Is there a way to run an expanding mean across each date in the history container? In the above example, I'm using a 2 bar count which is probably why daily_log = daily_log_mean.

Any recommendations on how to perform an expanding_mean across all dates?

Grant Kiehne

Hi Mark,

Note that Pandas supports a generic rolling_apply, which can be used. I can work up an example, if it'd be helpful. It turns out that one has to do some coding gyrations for the case of multiple inputs and outputs. If you're still stuck, just let me know.

Grant

Mark Olivieri

Thanks Grant. Here is where I'm stuck:

    daily_p = history(bar_count=2, frequency='1d', field='price')  
    daily_ret= (daily_p.ix[-1] - daily_p.ix[0]) / daily_p.ix[0]  
    daily_rets=daily_ret.fillna(0)  
    daily_log=np.log1p(daily_rets).fillna(0)  
    daily_log_mean=pd.expanding_mean(daily_log)  
    sqdev_daily=(daily_log-daily_log_mean)**2.
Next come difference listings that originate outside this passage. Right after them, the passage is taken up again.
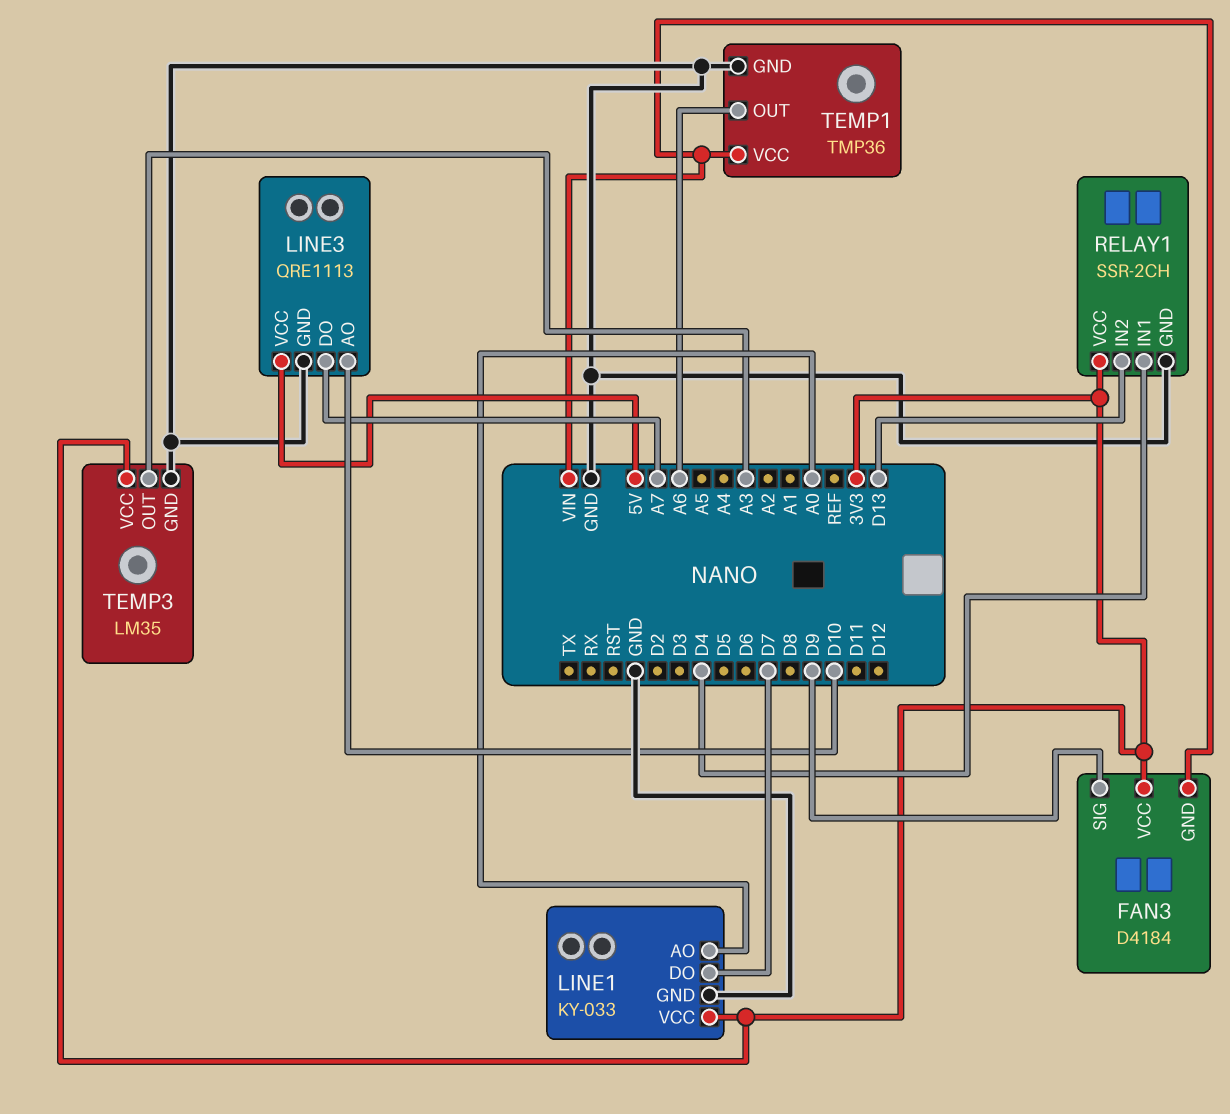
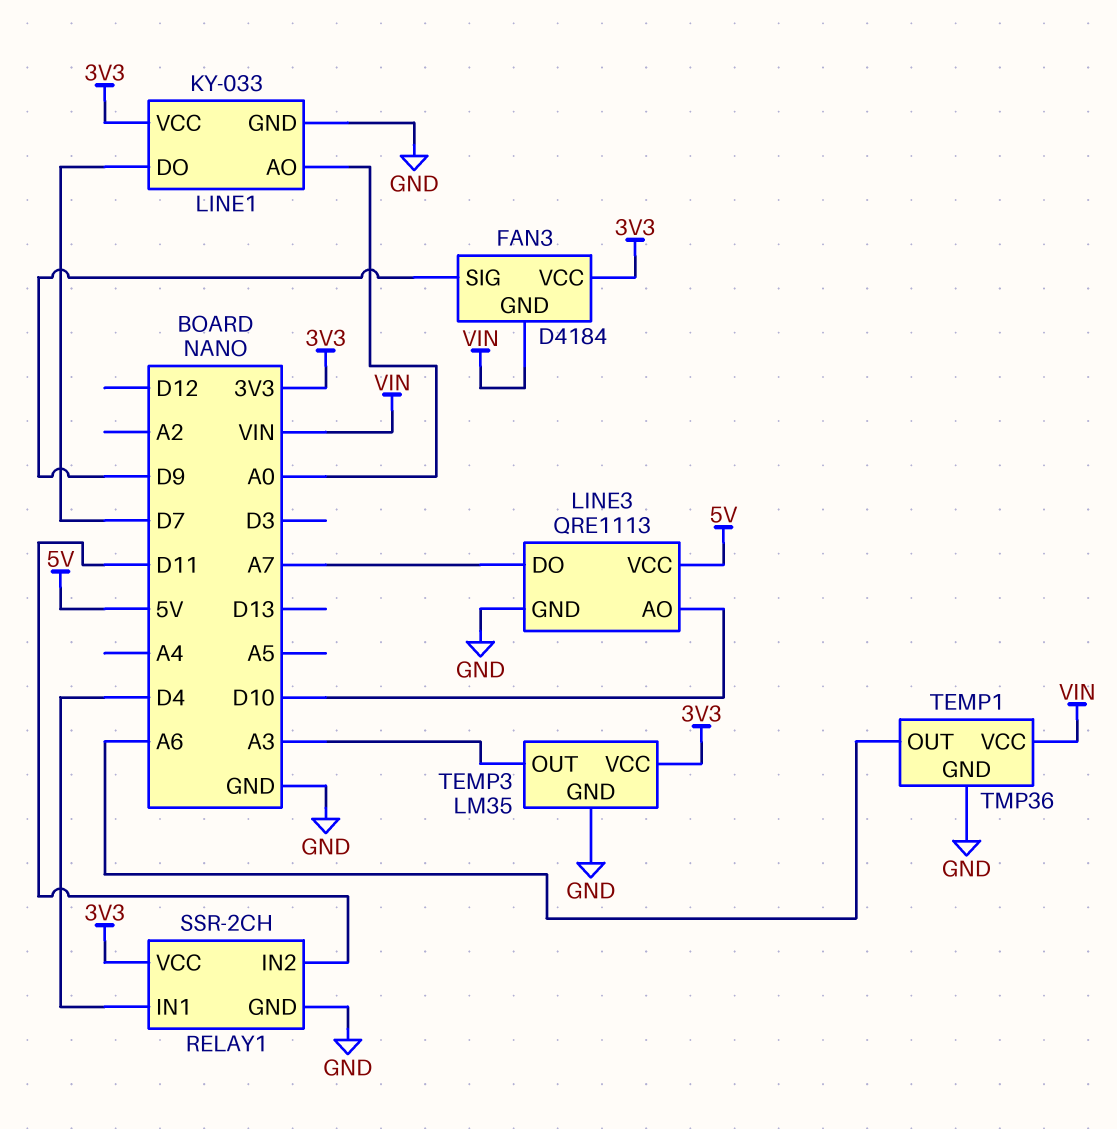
RELAY1 pin IN2: D13 -> D11

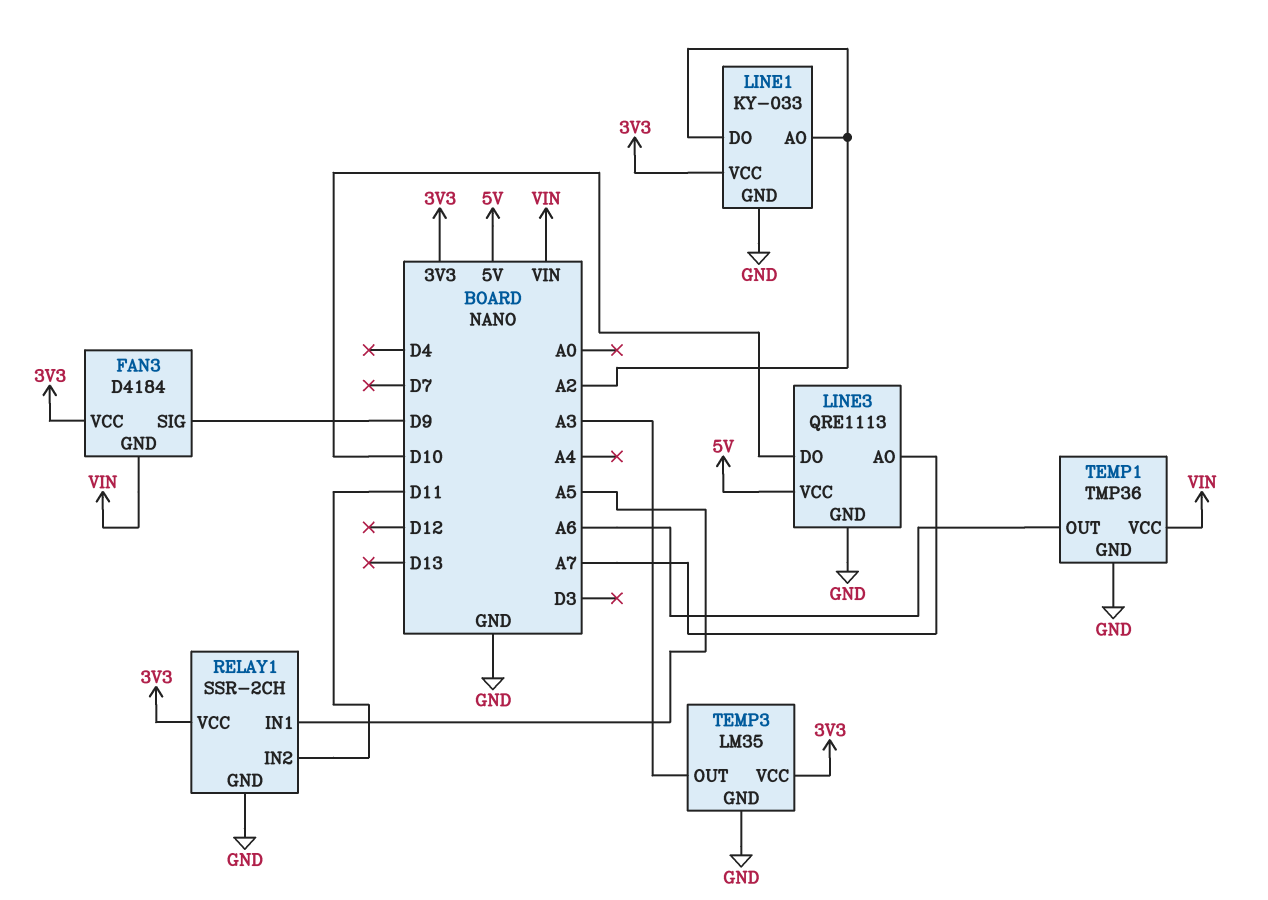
LINE1 pin AO: A0 -> A2
LINE1 pin DO: D7 -> A2
LINE3 pin AO: D10 -> A7
LINE3 pin DO: A7 -> D10
RELAY1 pin IN1: D4 -> A5

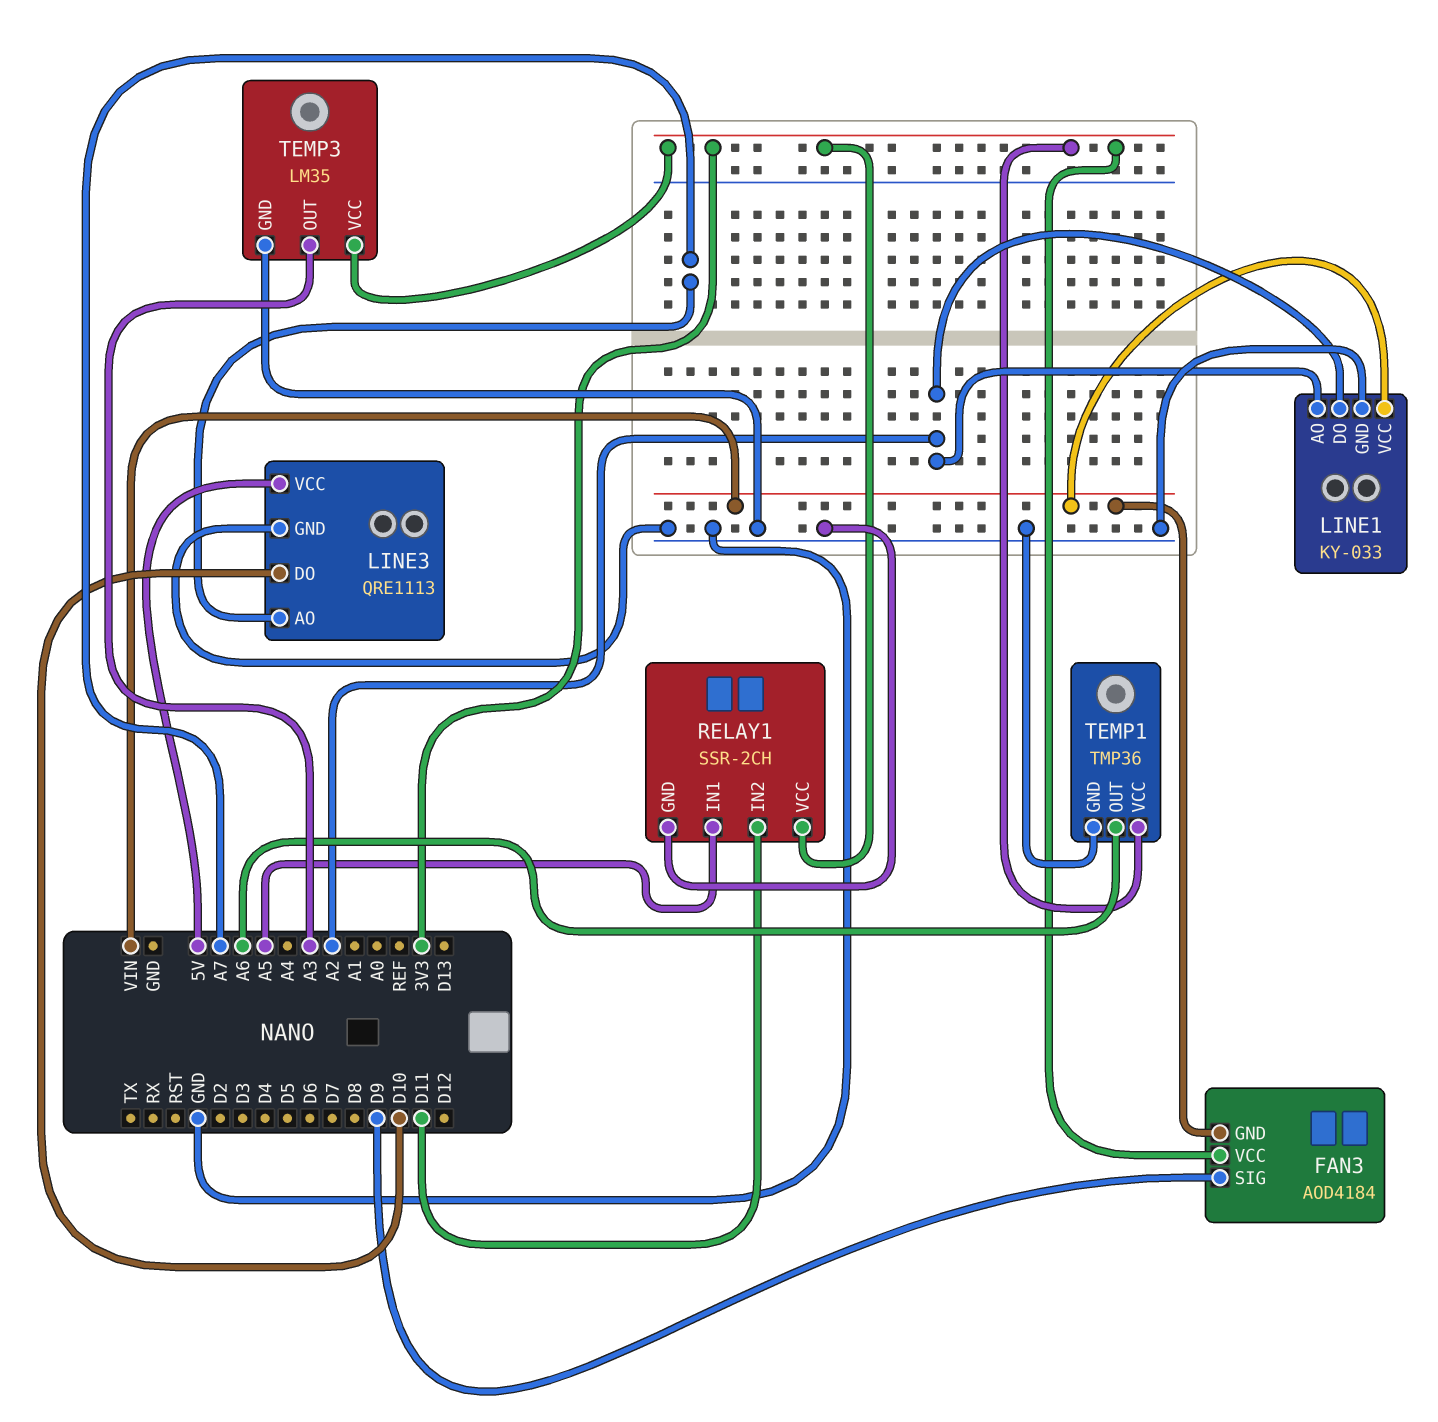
FAN3: D4184 -> AOD4184
LINE1 pin VCC: 3V3 -> VIN
TEMP1 pin VCC: VIN -> 3V3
sqdv_daily = 0 in the Quantopian environment (but not in the iPython environment) - so the rest of my alg is not working. I think it has to do with Quantopians History containers. In this case, I want a daily avg return so I'm pulling in two 1-day bars for each date. I than am taking the return of daily_p which is outputting x number of pandas Series where x = length of backtest. My thought from here was to join each Series using a for loop with i in daily_log: list.append(i). The goal was to create a single dataframe or series from the for loop. But this did not work either. All outputs in the above are correct except once I get to daily_log_mean. There is no single series or dataframe to expand the mean (I think this is the problem)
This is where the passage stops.